Is it safe to get values from a java.util.HashMap from multiple threads (no modification)?

77,556

Solution 1

Your idiom is safe if and only if the reference to the HashMap is safely published. Rather than anything relating the internals of HashMap itself, safe publication deals with how the constructing thread makes the reference to the map visible to other threads.

Basically, the only possible race here is between the construction of the HashMap and any reading threads that may access it before it is fully constructed. Most of the discussion is about what happens to the state of the map object, but this is irrelevant since you never modify it - so the only interesting part is how the HashMap reference is published.
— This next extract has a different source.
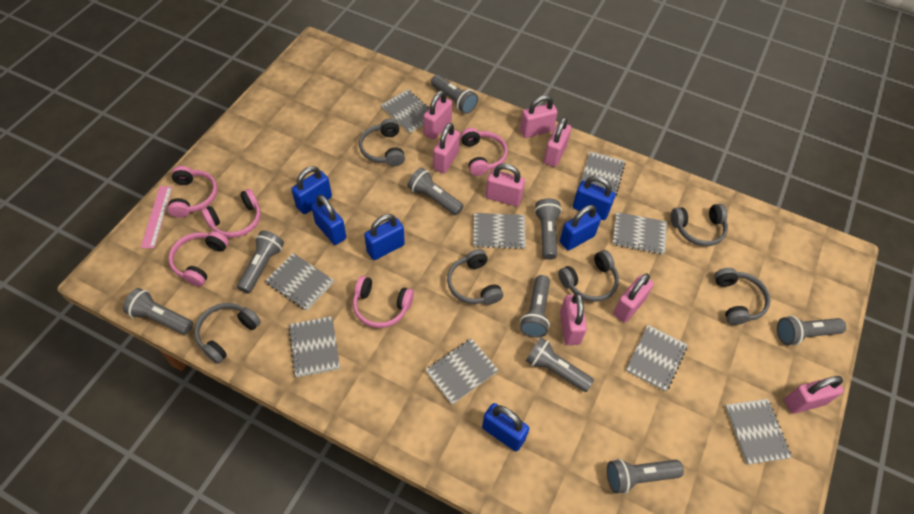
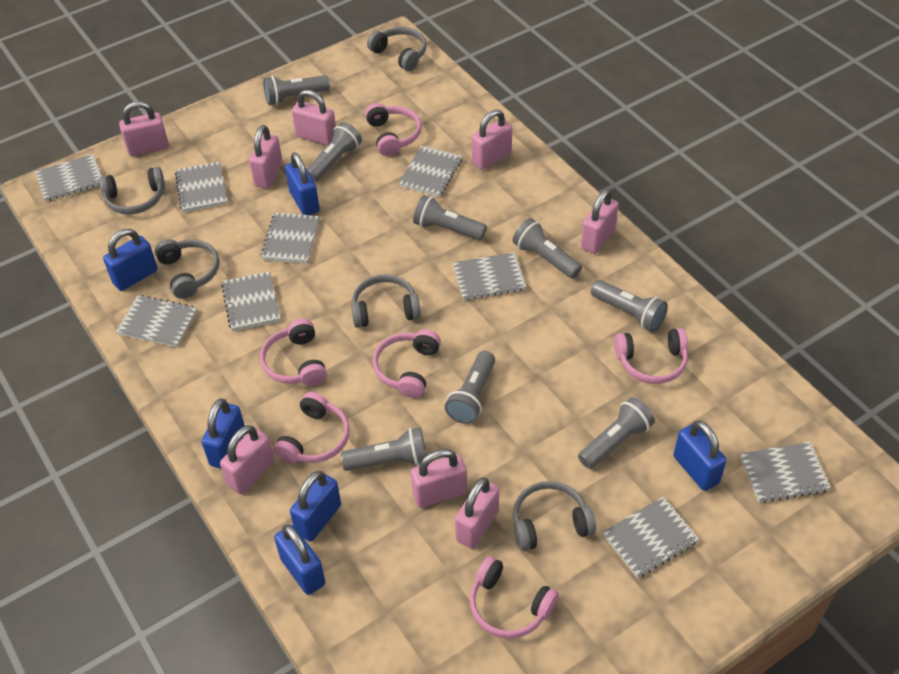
grey flashlight: 9 -> 8
grey headphones: 6 -> 5
pink headphones: 5 -> 6
pink ruler: 1 -> 0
For example, imagine you publish the map like this:

class SomeClass {
   public static HashMap<Object, Object> MAP;

   public synchronized static setMap(HashMap<Object, Object> m) {
     MAP = m;
   }
}

... and at some point setMap() is called with a map, and other threads are using SomeClass.MAP to access the map, and check for null like this:

HashMap<Object,Object> map = SomeClass.MAP;
if (map != null) {
  .. use the map
} else {
  .. some default behavior
}

This is not safe even though it probably appears as though it is. The problem is that there is no happens-before relationship between the set of SomeObject.MAP and the subsequent read on another thread, so the reading thread is free to see a partially constructed map. This can pretty much do anything and even in practice it does things like put the reading thread into an infinite loop.

To safely publish the map, you need to establish a happens-before relationship between the writing of the reference to the HashMap (i.e., the publication) and the subsequent readers of that reference (i.e., the consumption). Conveniently, there are only a few easy-to-remember ways to accomplish that[1]:

  1. Exchange the reference through a properly locked field (JLS 17.4.5)
  2. Use static initializer to do the initializing stores (JLS 12.4)
  3. Exchange the reference via a volatile field (JLS 17.4.5), or as the consequence of this rule, via the AtomicX classes
  4. Initialize the value into a final field (JLS 17.5).

The ones most interesting for your scenario are (2), (3) and (4). In particular, (3) applies directly to the code I have above: if you transform the declaration of MAP to:

public static volatile HashMap<Object, Object> MAP;

then everything is kosher: readers who see a non-null value necessarily have a happens-before relationship with the store to MAP and hence see all the stores associated with the map initialization.

The other methods change the semantics of your method, since both (2) (using the static initalizer) and (4) (using final) imply that you cannot set MAP dynamically at runtime. If you don't need to do that, then just declare MAP as a static final HashMap<> and you are guaranteed safe publication.

In practice, the rules are simple for safe access to "never-modified objects":

If you are publishing an object which is not inherently immutable (as in all fields declared final) and:

  • You already can create the object that will be assigned at the moment of declarationa: just use a final field (including static final for static members).
  • You want to assign the object later, after the reference is already visible: use a volatile fieldb.

That's it!

In practice, it is very efficient. The use of a static final field, for example, allows the JVM to assume the value is unchanged for the life of the program and optimize it heavily. The use of a final member field allows most architectures to read the field in a way equivalent to a normal field read and doesn't inhibit further optimizationsc.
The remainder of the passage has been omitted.